DAVID BRENNER, ACE (Editor) is an Academy Award®-winning editor who has collaborated with directors as diverse as Oliver Stone, Adrian Lyne and Roland Emmerich. Brenner first met Timur Bekmambetov in 2005 when he consulted on the
U.S. release of Night Watch.
Most recently, Brenner edited World Trade Center for director Oliver Stone. His longtime collaboration with Stone earned him the Academy Award® in 1990 for Best Film Editing on Born on the Fourth of July. During this period, he also edited a series of other notable films for Stone, including The Doors, Heaven and Earth and Talk Radio. He also served as additional editor on Stone's earlier films Wall Street, Platoon and Salvador.
Brenner is also a frequent collaborator with Roland Emmerich, whose Independence Day won him the International Press Academy's Golden Satellite Award for Outstanding Film Editing. He also edited Emmerich's The Day After Tomorrow and The Patriot.
Brenner has also worked with Adrian Lyne, for whom he cut Lolita and Unfaithful (serving as additional editor on the latter). He edited two films for James Mangold, Identity and Kate & Leopold, and also worked with Vincent Ward on What Dreams May Come, James Foley on Fear, Curtis Hanson on The River Wild and Irwin Winkler on Night and the City.
VARYA AVDYUSHKO (Costume Designer) has previously collaborated with director Timur Bekmambetov on four projects: the Russian box-office record-setting and international hit Day Watch, chosen as Official Selection of the 2007 Berlin International Film Festival; the explosive hit Night Watch, also an Official Selection at Berlin (2005); The Arena, starring Karen McDougal, Lisa Dergan and Olga Sutulova; and the Channel One Russia film Irony of Fate 30 Years Later.
Avdyushko has made a reputation for herself in Russian cinema by her hyperrealistic costuming, customarily culled from a variety of period-authentic sources, including secondhand stores and flea markets in such cities as Moscow, St. Petersburg, Paris and London, and in Jamaica. Her philosophy is that costumes are not about fabric, cut and pattern, but rather about plot and character; she adheres to this by eschewing cheap imitation and instead seeking out real, true-to-life clothing.
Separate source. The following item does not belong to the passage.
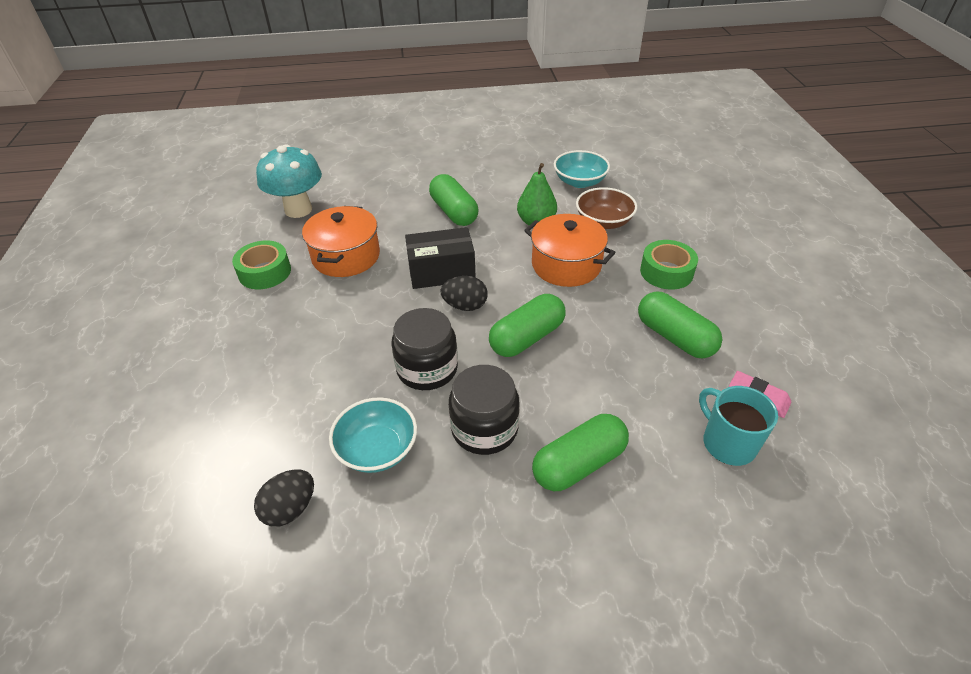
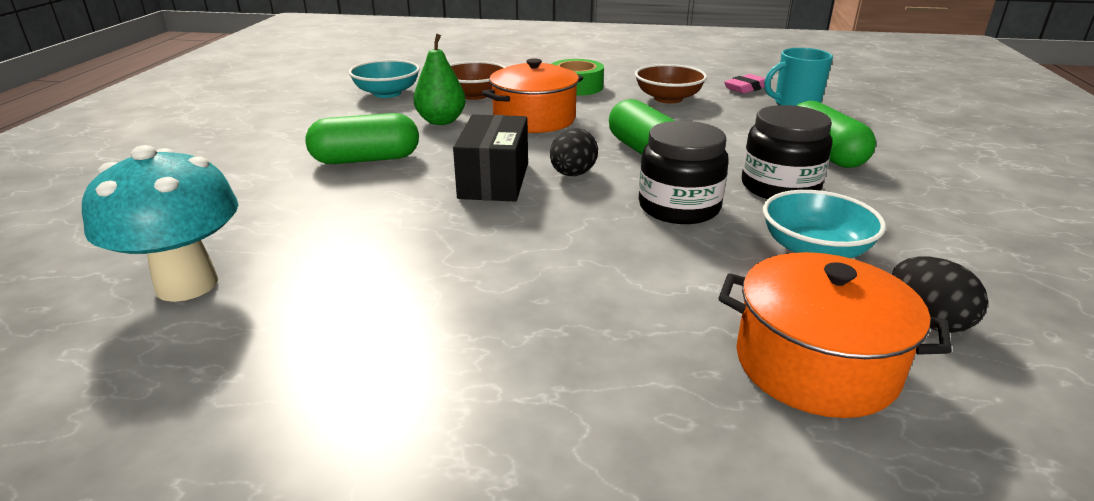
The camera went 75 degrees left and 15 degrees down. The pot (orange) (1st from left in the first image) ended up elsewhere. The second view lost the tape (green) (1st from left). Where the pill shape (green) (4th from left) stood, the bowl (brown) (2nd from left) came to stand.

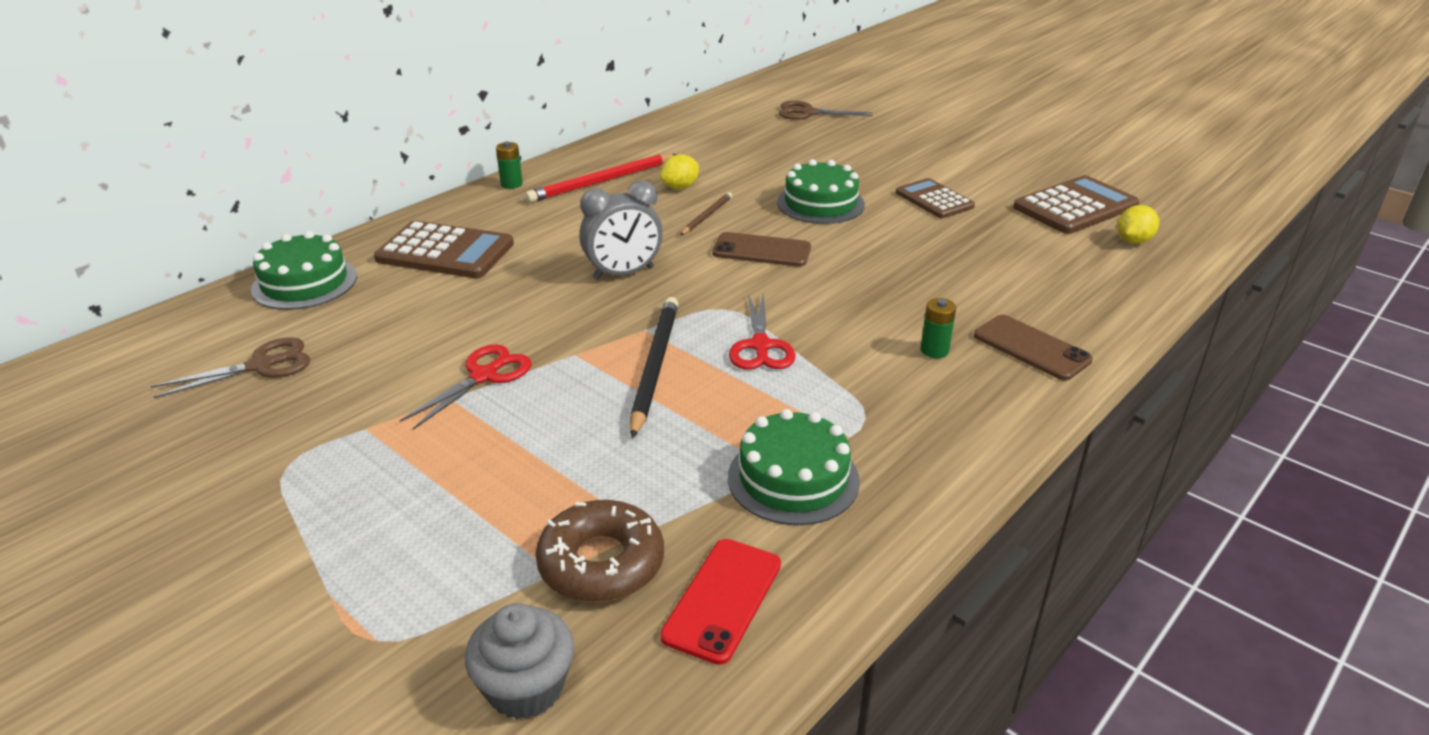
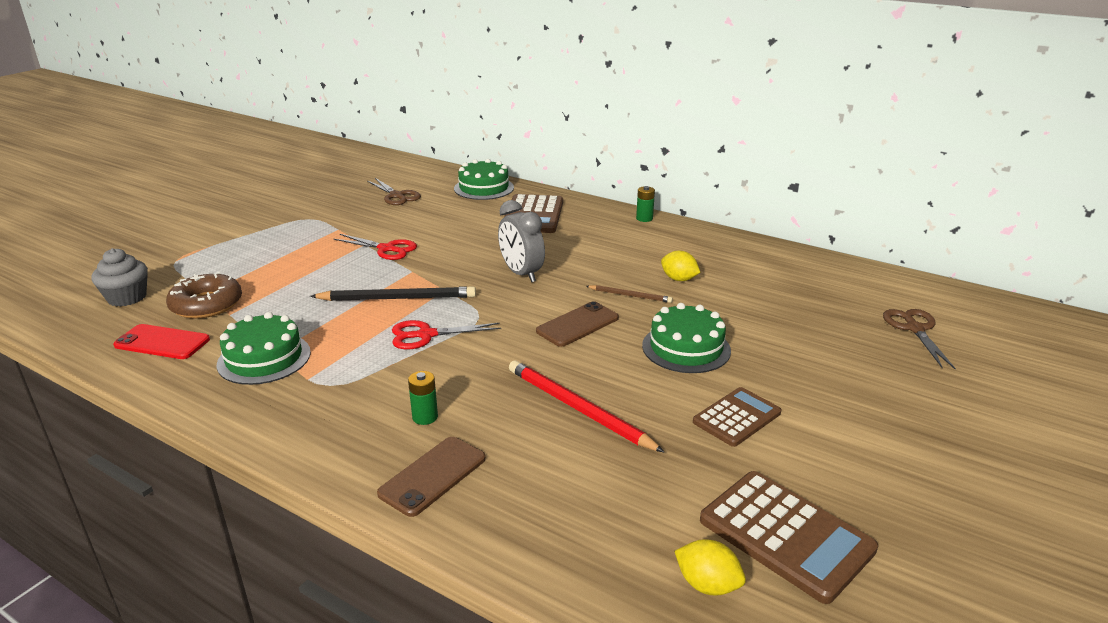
The camera went 80 degrees right and 5 degrees down. The pencil (red) ended up elsewhere. The mobile phone (brown) (1st from left in the first image) ended up facing another way, 45 degrees clockwise from before.

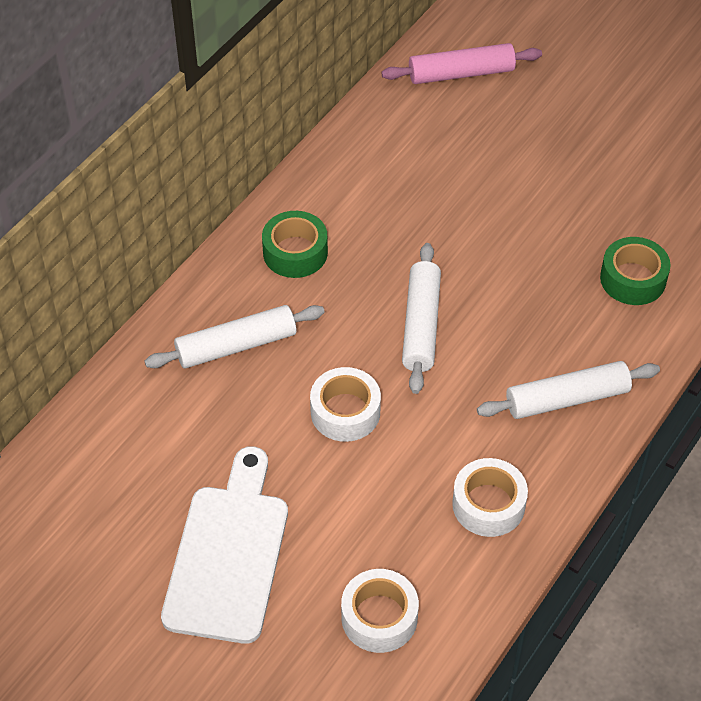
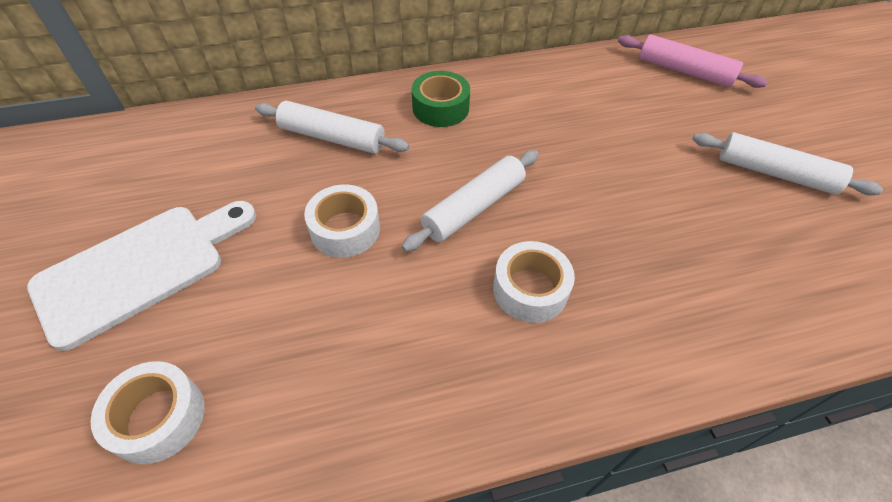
The camera went 40 degrees right and 0 degrees up. The second view lost the tape (green) (2nd from left). The rolling pin (pure white) (3rd from left) ended up elsewhere. The tape (pure white) (3rd from left) ended up elsewhere.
DANNY ELFMAN (Music by) is one of the movie world's most versatile, prolific and successful contemporary composers. Nominated for the Academy Award® for his original scores for Good Will Hunting, Men in Black and Big Fish, he is perhaps best known for his collaboration with director Tim Burton on 13 films, including Peewee's Big Adventure, Beetlejuice, Batman (for which he won a Grammy Award for Best Instrumental and a nomination for Best Score), Edward Scissorhands, Batman Returns, Tim Burton's The Nightmare Before Christmas (another Grammy nomination for Best
Score), Mars Attacks!, Sleepy Hollow, Planet of the Apes, Big Fish, Charlie and the Chocolate Factory and Corpse Bride.
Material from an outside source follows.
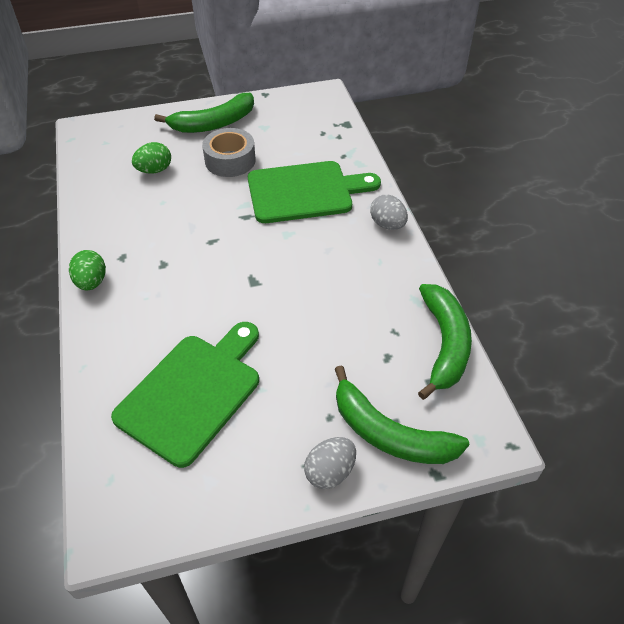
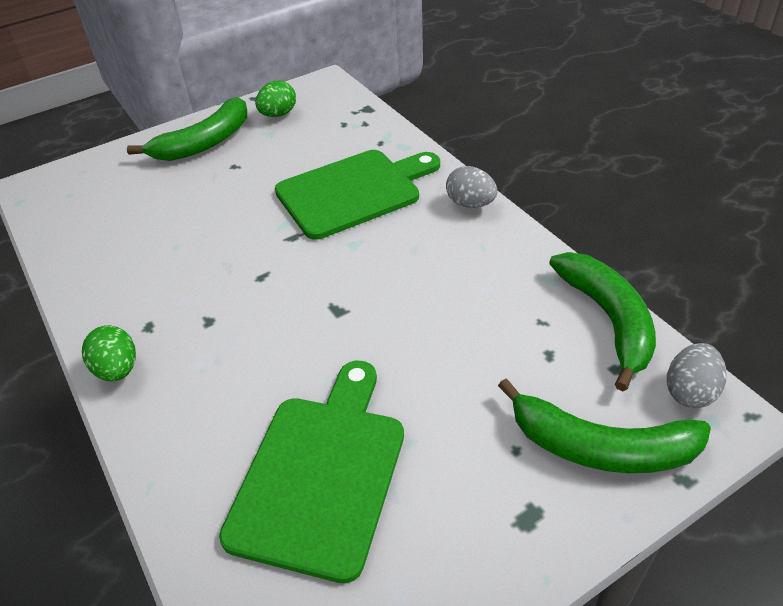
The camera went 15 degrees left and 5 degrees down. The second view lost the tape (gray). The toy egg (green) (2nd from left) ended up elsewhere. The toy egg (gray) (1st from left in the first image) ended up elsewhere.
Elfman wrote an original score for the Oscar®-winning film Chicago and scored the worldwide box-office smashes Spider-Man and Spider-Man 2. His other credits include Hulk, Red Dragon, Men in Black II, Proof of Life, The Family Man, A Simple Plan, Dolores Claiborne and the Grammy-nominated Dick Tracy, as well as Darkman, Sommersby, Dead Presidents, Black Beauty, To Die For and Mission: Impossible.
Elfman recently composed the scores for The Kingdom, Nacho Libre, Charlotte's Web, Deep Sea 3D and Meet the Robinsons and is scoring the upcoming films Hellboy II: The Golden Army and The Sixth Element.